Why it sounds tempting

It’s also a motility disorder and shows up in the same question neighborhoods.

The opposite LES problem

Scleroderma causes:

  • atrophy/fibrosis of smooth muscle
  • decreased LES tone
  • severe GERD and reflux complications

Clues that scream scleroderma instead of achalasia:

  • Longstanding GERD symptoms
  • Systemic features: Raynaud, skin thickening, telangiectasias
  • Manometry: low LES pressure + hypoperistalsis

High-yield contrast:

DisorderLES tonePeristalsisTypical symptom emphasis
AchalasiaHighAbsentDysphagia + regurgitation
SclerodermaLowWeak/absent distallySevere reflux/heartburn

Distractor 5: Zenker diverticulum (pharyngoesophageal diverticulum)

Why it sounds tempting

Regurgitation + aspiration risk can look similar.

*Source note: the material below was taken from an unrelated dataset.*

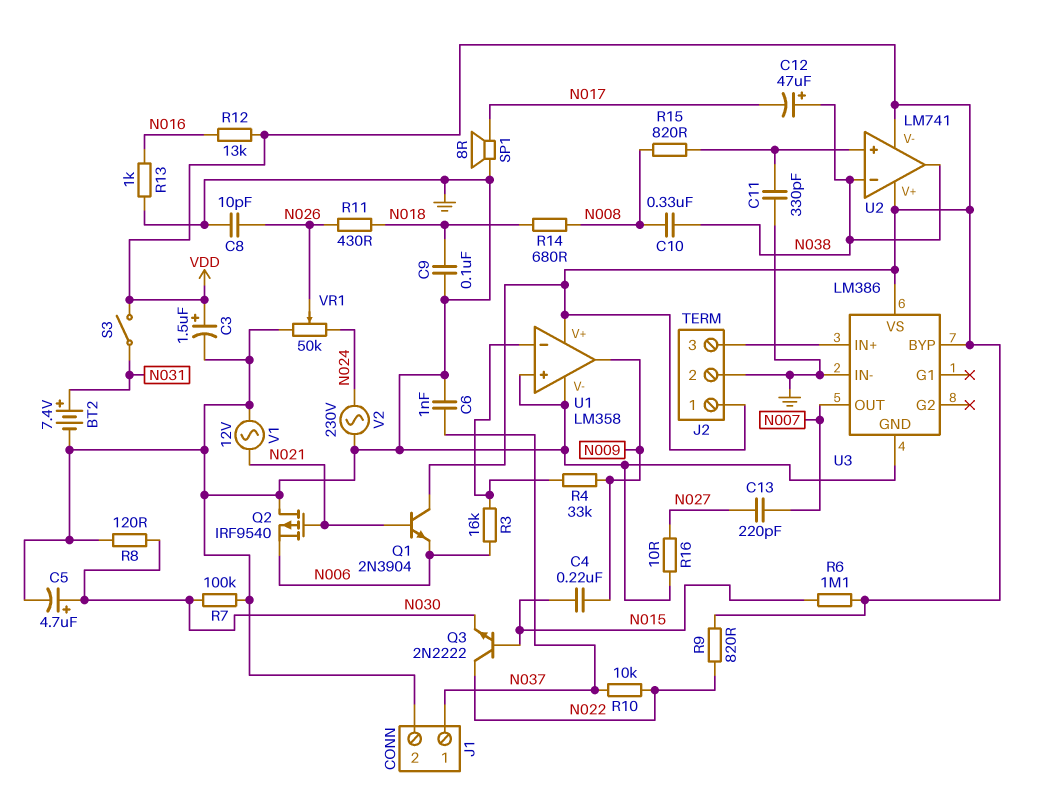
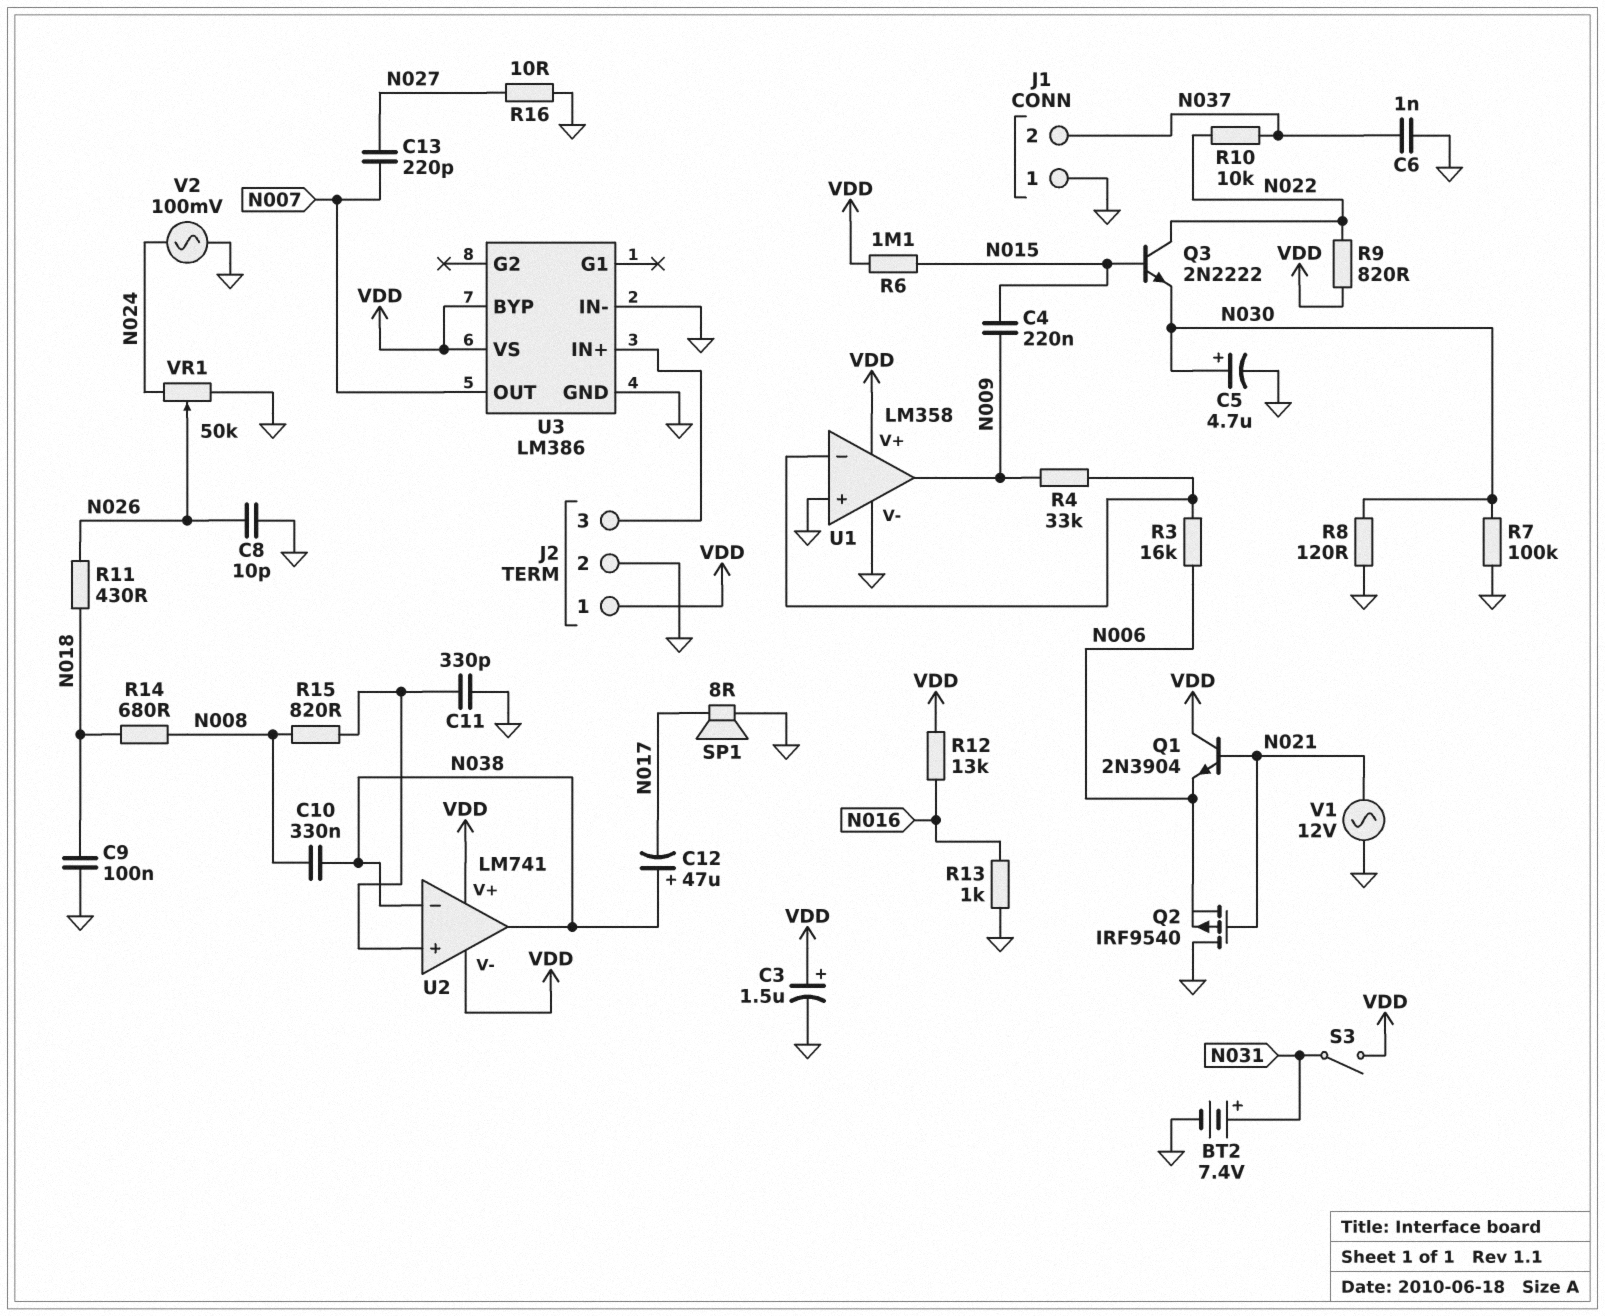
J1 pin 1: N037 -> GND
J1 pin 2: GND -> N037
V2: AC 230V (GND, N024) -> AC 100mV (GND, N024)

How to spot Zenker quickly

  • Older patient
  • Halitosis (food trapped in pouch)
  • Regurgitation of undigested food is common—but dysphagia is often oropharyngeal (initiating swallow issues)
  • Gurgling in the neck, cough, aspiration

Anatomy high-yield:

  • Herniation through Killian triangle (between thyropharyngeus and cricopharyngeus)

Best diagnostic test: barium swallow (avoid endoscopy initially due to perforation risk).


Distractor 6: Peptic stricture (from chronic GERD)

Why it sounds tempting

Stricture causes dysphagia and can be distal.

The giveaway

  • Dysphagia is typically to solids first, then progresses to liquids later (mechanical obstruction pattern).
  • History of longstanding GERD

Achalasia vs stricture pattern

  • Achalasia: solids and liquids from early on (motility)
  • Stricture: solids first (mechanical), liquids later

Achalasia: The “Step 1 & Step 2” High-Yield Snapshot

Core triad to memorize

  • Dysphagia to solids + liquids
  • Aperistalsis
  • Incomplete LES relaxation (high LES tone)

Classic imaging phrase

  • Barium swallow: “bird beak”

Gold standard

  • Esophageal manometry

Biggest “don’t miss”

  • Rule out malignancy (pseudoachalasia) with EGD, especially with older age, rapid course, significant weight loss.

Complications worth mentioning in answers

  • Aspiration pneumonia
  • Esophagitis
  • Increased risk of esophageal squamous cell carcinoma (classically associated)

Rapid-Fire Practice: One-line Differentiators

  • Achalasia: bird beak + manometry shows failed LES relaxation
  • GERD: low LES tone → heartburn, Barrett risk
  • DES: corkscrew esophagus + intermittent chest pain
  • Scleroderma: low LES tone + severe reflux + systemic signs
  • Zenker: halitosis + regurgitation + older patient + barium swallow
  • Stricture: solids first + chronic GERD history

Takeaway

Achalasia questions are rarely testing whether you’ve heard of achalasia—they’re testing whether you can defend it against the distractors. If you anchor on the mechanism (loss of NO/VIP inhibitory neurons) and confirm with the signature tests (manometry gold standard; bird beak on barium), you’ll not only pick the right answer—you’ll know why everything else is wrong.